The Act provides protection to whistleblowers, i.e., persons reporting facts which they learned in relation to the performance of their employment, occupation, position or function, and which can significantly contribute, or have significantly contributed, to revelation of serious anti-social activity, or to identifying or convicting an offender. In cases where the whistleblower’s employer also employs a person who is significantly close to the whistleblower, such person is similarly subject to protection against workplace retaliation. A significantly close person is a relative in a direct line of descent, sibling or spouse. Other persons in a familial or similar relation are deemed to be significantly close to each other if a harm suffered by one is reasonably felt by the other as his/her own.
If the person making the report applies for protection, and the prosecutor, court or administrative body conducting the proceedings finds that the person meets the abovementioned definition of “whistleblower”, the prosecutor, court or administrative body will notify the whistleblower’s employer and the Labour Inspectorate that the whistleblower has been provided protection as such.
The Labour Inspectorate is a state body falling under the authority of the Ministry of Labour, Social Affairs and Family of the Slovak Republic.
Protection Provided by the Act
The new Act protects whistleblowers by requiring the prior consent of the Labour Inspectorate before the whistleblower’s employer can perform any legal act or issue any decision affecting the labour law relationship with the protected whistleblower. The employer must apply to the Labour Inspectorate for such consent.

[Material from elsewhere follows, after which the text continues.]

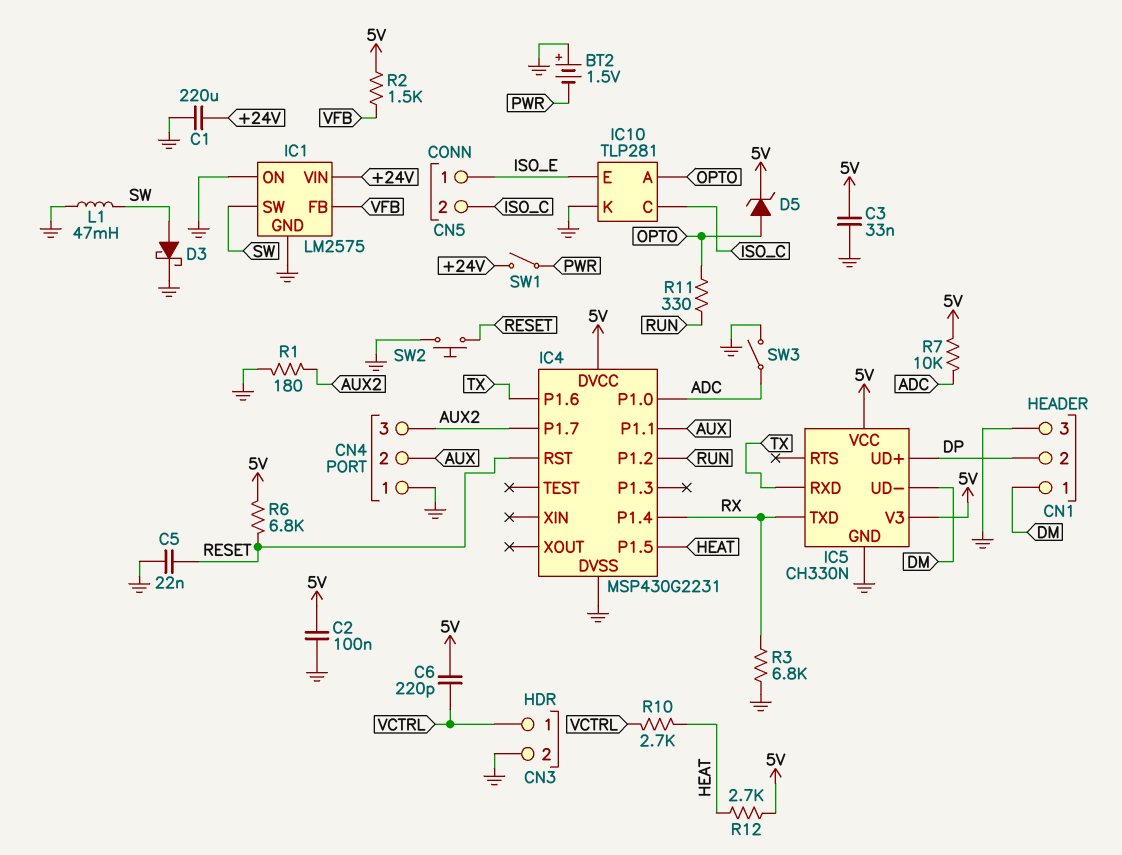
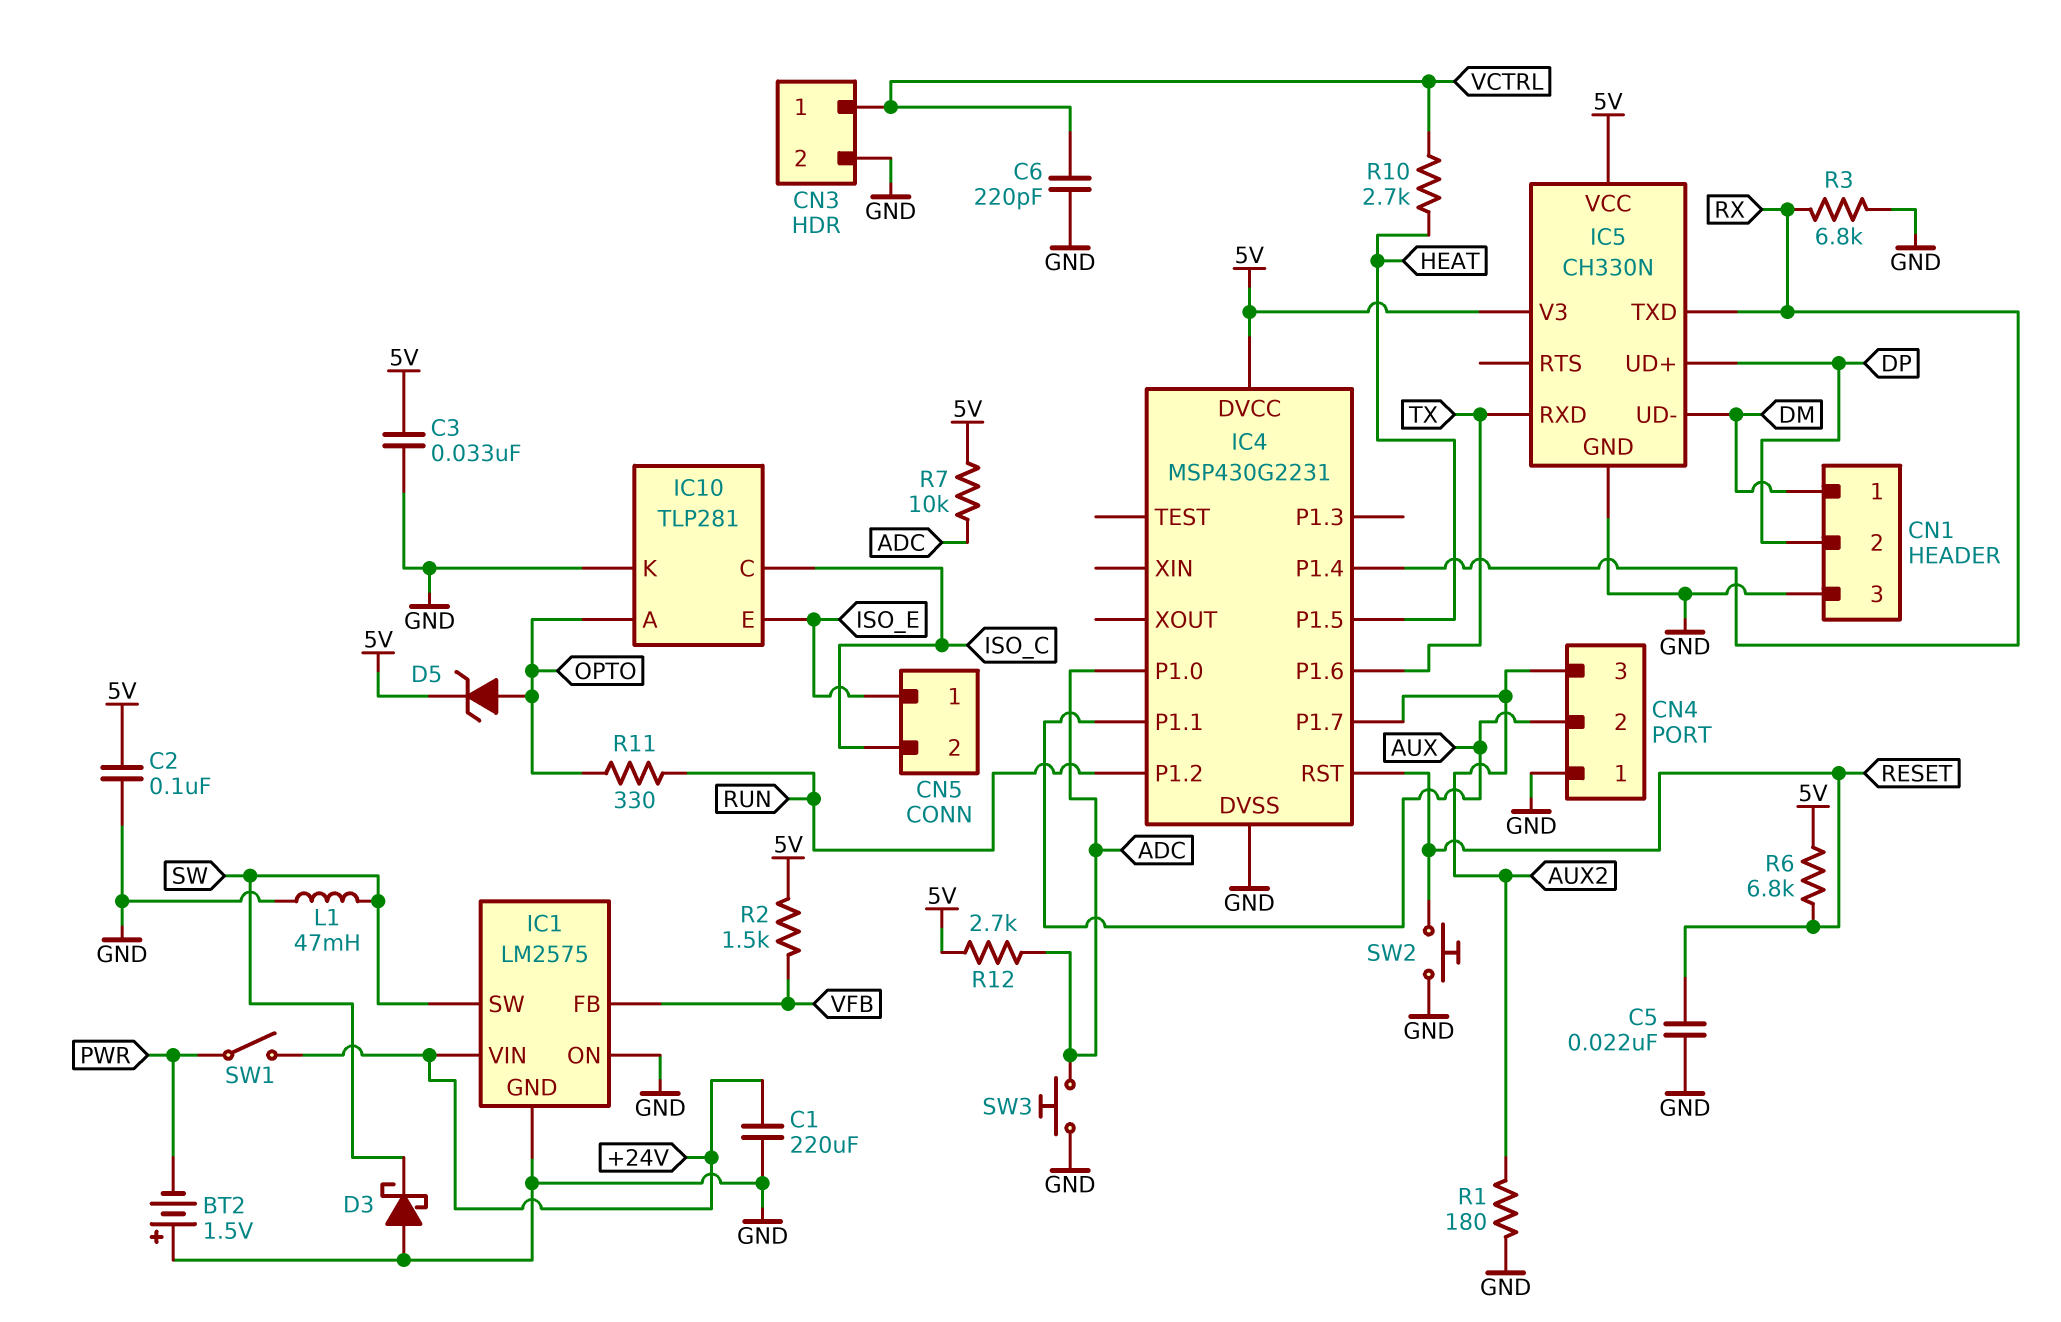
C6: 220pF (5V, VCTRL) -> 220pF (GND, VCTRL)
D3: schottky (A SW, K GND) -> schottky (A GND, K SW)
R12: 2.7k (5V, HEAT) -> 2.7k (5V, ADC)
SW3: switch (ADC, GND) -> button (ADC, GND)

In simple matters, the Labour Inspectorate will immediately rule on whether to grant consent immediately. In other matters, the Labour Inspectorate will issue a decision within 30 days from the delivery of the application seeking consent.
The Labour Inspectorate will grant consent only if the employer shows that the proposed act has no causal relation to the report made by the whistleblower. Failure to demonstrate this will result in a rejection of the application. The decision of the Labour Inspectorate may be appealed by both the whistleblower and the employer.
Under law, consent of the Labour Inspectorate is not required if a labour law act is used for recognition of a claim (e.g. salary rise), or if a labour law act relates to termination of a labour law relationship resulting from a legal fact independent from the employer’s assessment, such as termination of the employment relationship by the employer due to the fact that the employee ceased to meet the preconditions set by legal regulations for the performance of his/her work. Consent of the Labour Inspectorate is also not required if a legal act of the employer has been made, or a decision issued, with the employee’s consent. Any other legal act with respect to the protected whistleblower, to which the Labour Inspectorate did not grant consent, is invalid.
Failure to fulfill the abovementioned obligations, with respect to the internal system of handling the reports, might result, as previously mentioned, in the imposition of a fine up to EUR 20,000. The fulfillment of obligations under the new Act is verified by the Labour Inspectorate.